João, por engano, realizou uma transferência bancária no valor de R$ 5.000,00 para a conta de Carlos, acreditando estar enviando o valor para seu fornecedor. Ao perceber o erro, João contatou Carlos para solicitar a devolução do valor. Carlos, no entanto, recusou-se a devolver a quantia, afirmando que já havia utilizado o dinheiro para pagar despesas pessoais. Com base nas disposições do Código Civil sobre o pagamento indevido, assinale a afirmativa correta.
- A)João tem direito de exigir a devolução do valor de Carlos, pois o pagamento indevido cria uma obrigação de restituição, independentemente de Carlos já ter utilizado o dinheiro para despesas pessoais, conforme previsto no Código Civil.
Correta: João pode exigir a restituição integral do valor transferido por engano.
- B)João não pode exigir a devolução do valor, pois Carlos já o utilizou em despesas pessoais, o que descaracteriza a obrigação de restituir, transformando o pagamento indevido em uma liberalidade.
Incorreta: o uso do dinheiro não descaracteriza o pagamento indevido.
- C)João só pode exigir a devolução se provar que Carlos teve má-fé ao receber o valor, pois, na ausência de dolo ou má-fé, não há obrigação de restituir valores recebidos indevidamente.
Incorreta: não é necessário provar má-fé para nascer a obrigação de restituir.
- D)João pode exigir a devolução do valor somente se houver decisão judicial declarando a transferência como pagamento indevido, pois sem essa confirmação Carlos não tem obrigação de restituir.
Incorreta: a obrigação decorre do recebimento indevido, embora possa ser exigida judicialmente se houver recusa.
- E)João pode exigir que Carlos restitua o valor apenas parcialmente, pois a devolução integral é vedada quando o valor já foi utilizado para despesas essenciais pelo receptor de boa-fé.

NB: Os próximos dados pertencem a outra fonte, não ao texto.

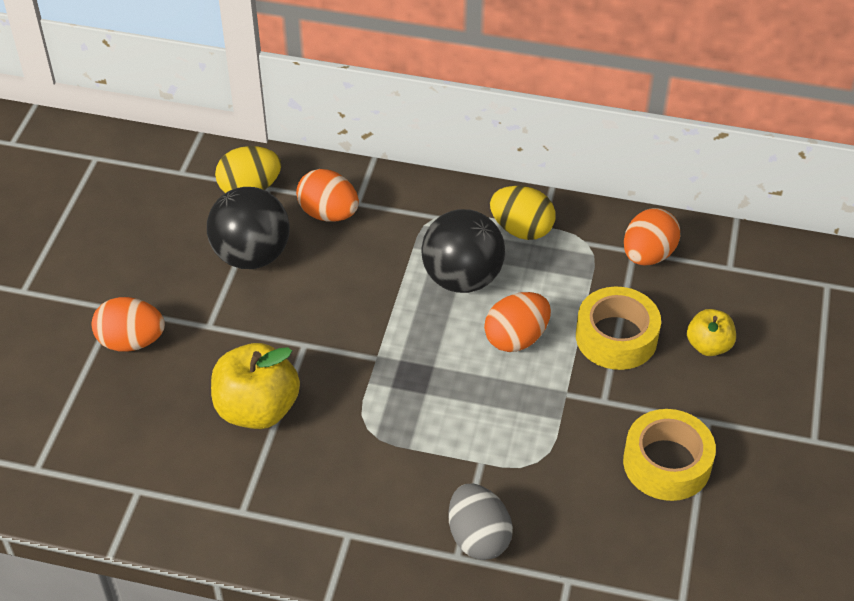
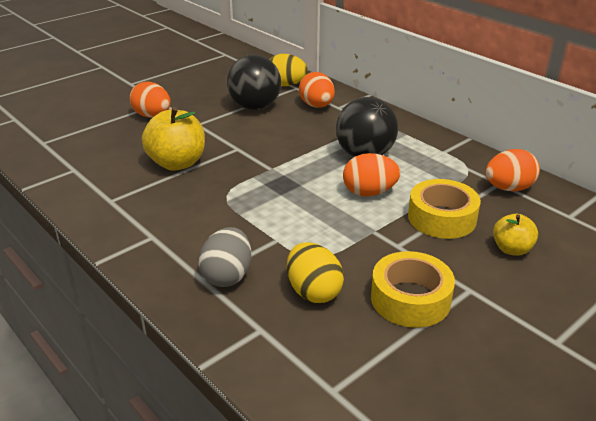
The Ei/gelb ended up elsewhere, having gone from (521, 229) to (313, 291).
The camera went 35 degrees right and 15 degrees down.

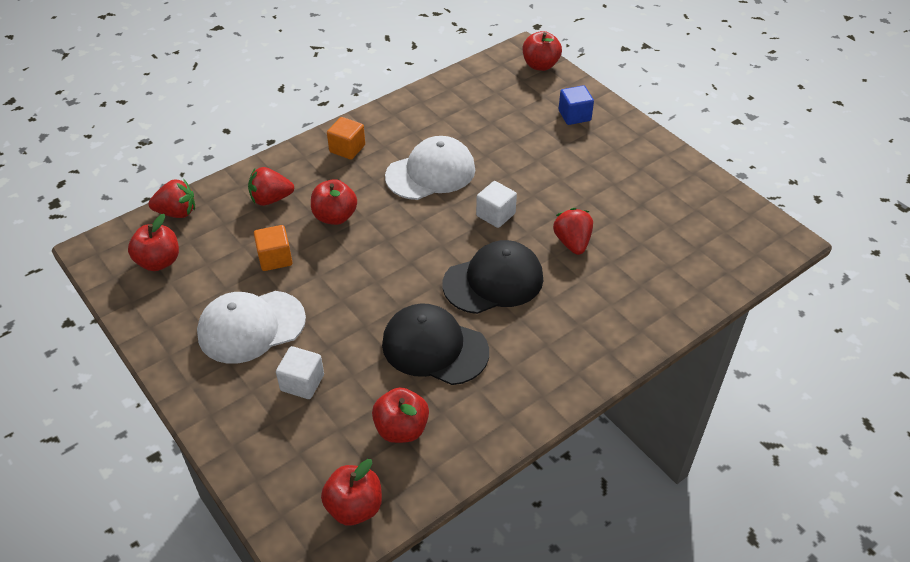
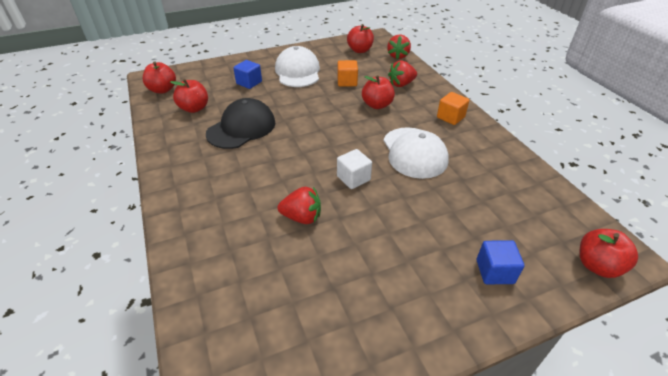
What was the Kubus/weiß at (302, 383) turned into the Kubus/blau at (249, 83).
The Erdbeere/rot at (271, 199) ended up facing another way, 120 degrees counterclockwise from before.
The second view lost the Kappe/schwarz at (493, 281).
The camera went 105 degrees right and 5 degrees down.

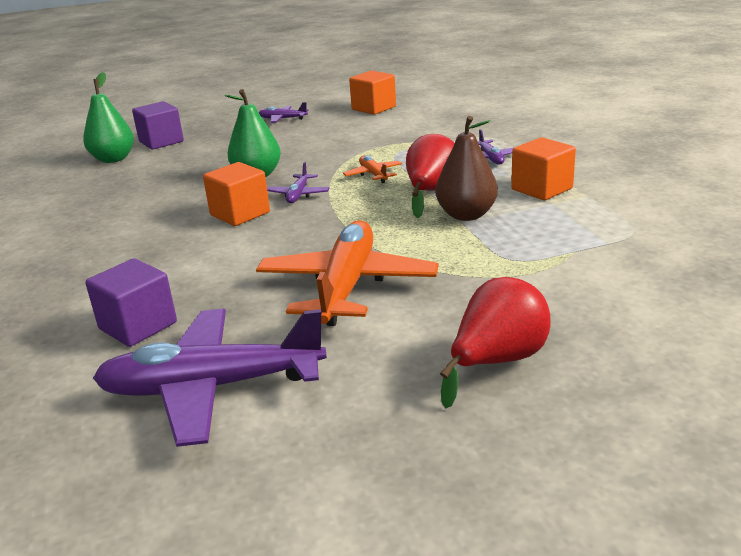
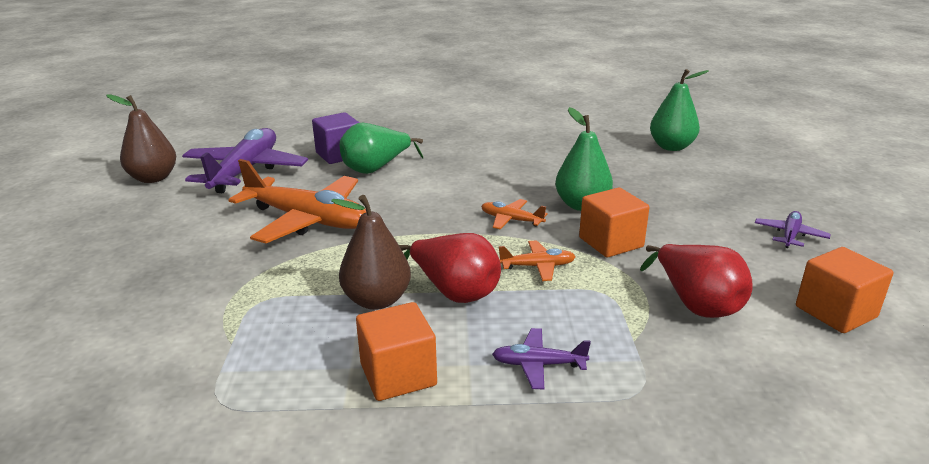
The second view gained the Birne/braun at (153, 178).
The second view gained the Birne/grün at (376, 169).
What was the Flugzeug/lila at (298, 195) turned into the Flugzeug/orange at (511, 220).
The Kubus/orange ended up elsewhere, having gone from (240, 214) to (611, 242).
The Birne/rot ended up elsewhere, having gone from (497, 362) to (696, 304).
The second view lost the Kubus/lila at (161, 142).
The camera went 105 degrees right and 0 degrees up.

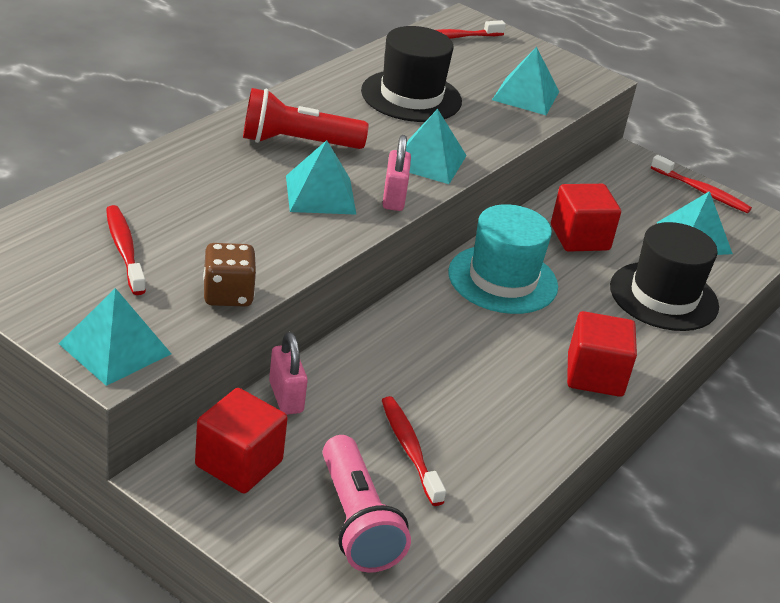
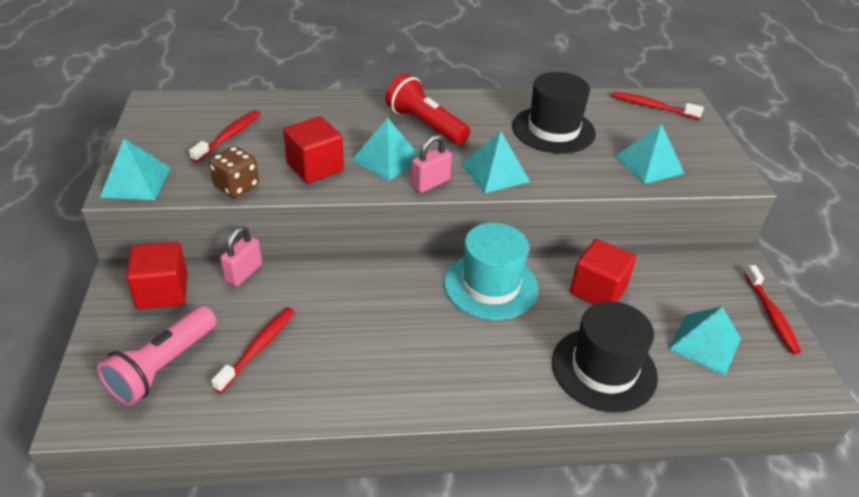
The Kubus/rot ended up elsewhere, having gone from (595, 375) to (315, 167).
The camera went 50 degrees right and 5 degrees up.

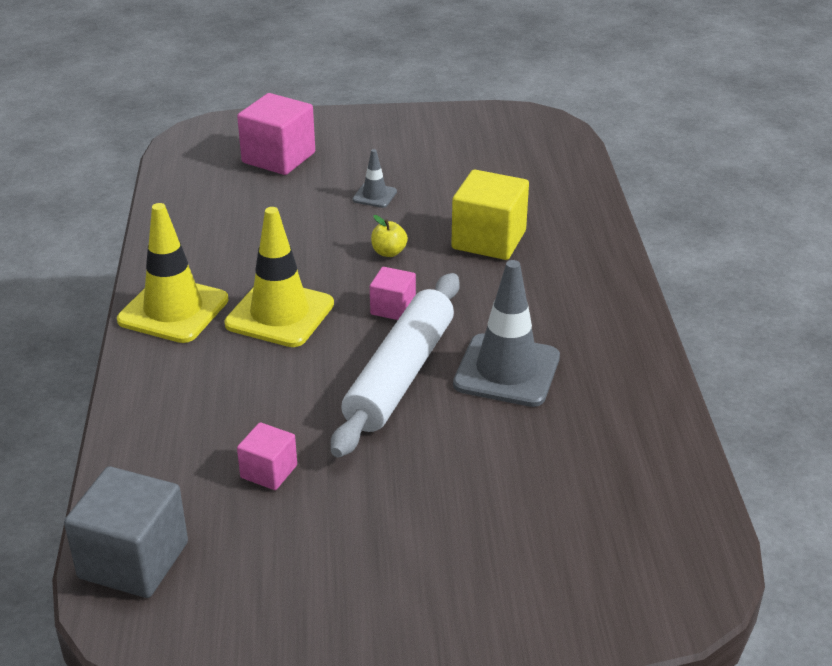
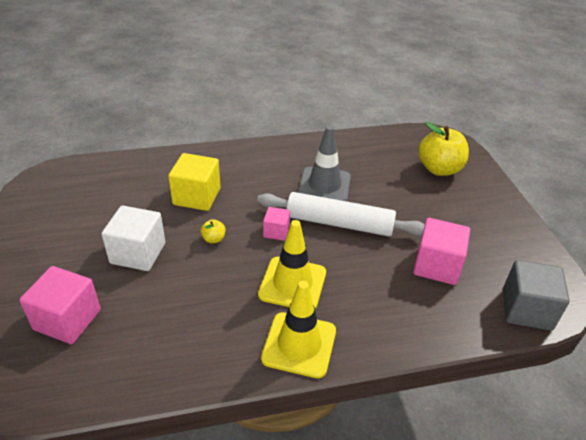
Where the Leitkegel/grau stood at (374, 196), the Kubus/weiß came to stand at (138, 253).
The size of the Kubus/rosa at (269, 471) changed by a factor of 1.80.
The second view gained the Apfel/gelb at (439, 169).
The camera went 100 degrees left and 5 degrees up.

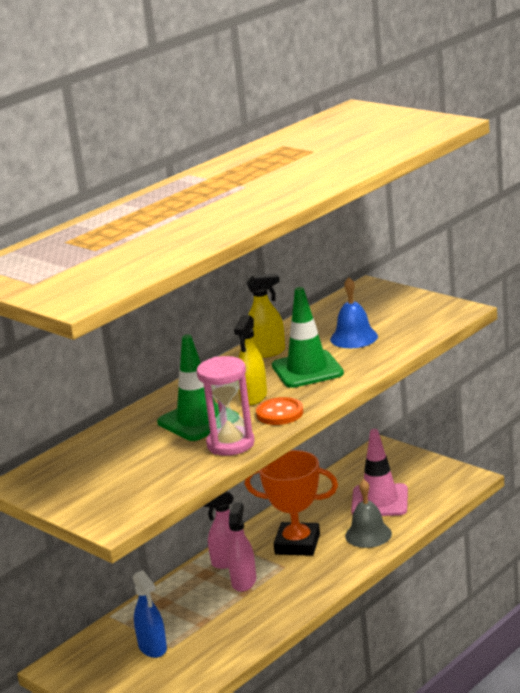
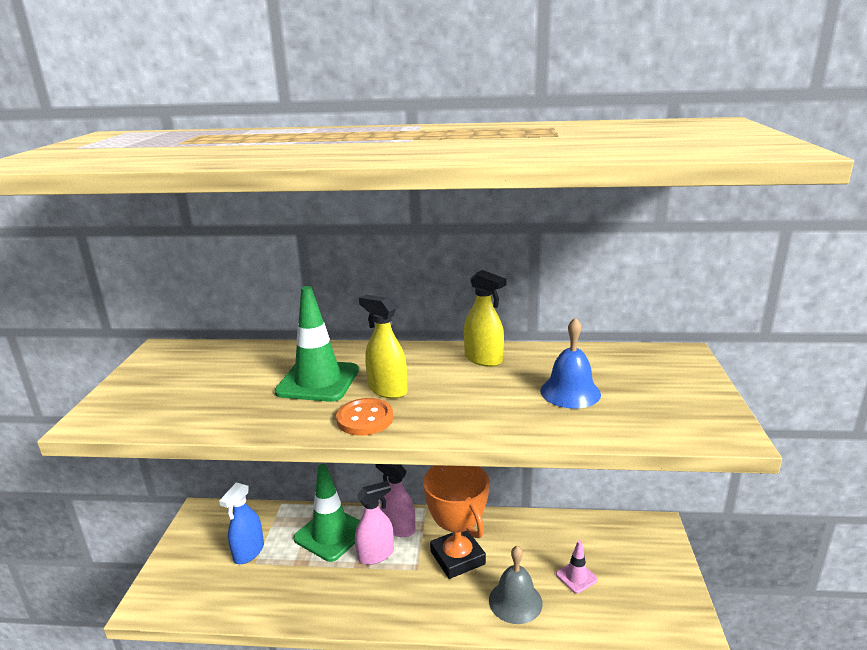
The Leitkegel/grün ended up elsewhere, having gone from (307, 370) to (331, 534).
The Sprühflasche/gelb at (253, 397) ended up facing another way, 60 degrees clockwise from before.
The size of the Leitkegel/rosa at (379, 501) changed by a factor of 0.51.
The second view lost the Sanduhr/rosa at (230, 444).
The camera went 50 degrees right and 0 degrees up.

Incorreta: a lei não reduz a restituição porque o recebedor usou o valor em despesas pessoais.
Gabarito: A
No pagamento indevido, quem recebe aquilo que não era devido deve restituir. A boa-fé ou o fato de ter gasto o dinheiro não transformam o recebimento em doação nem afastam a obrigação de devolver o valor recebido sem causa jurídica.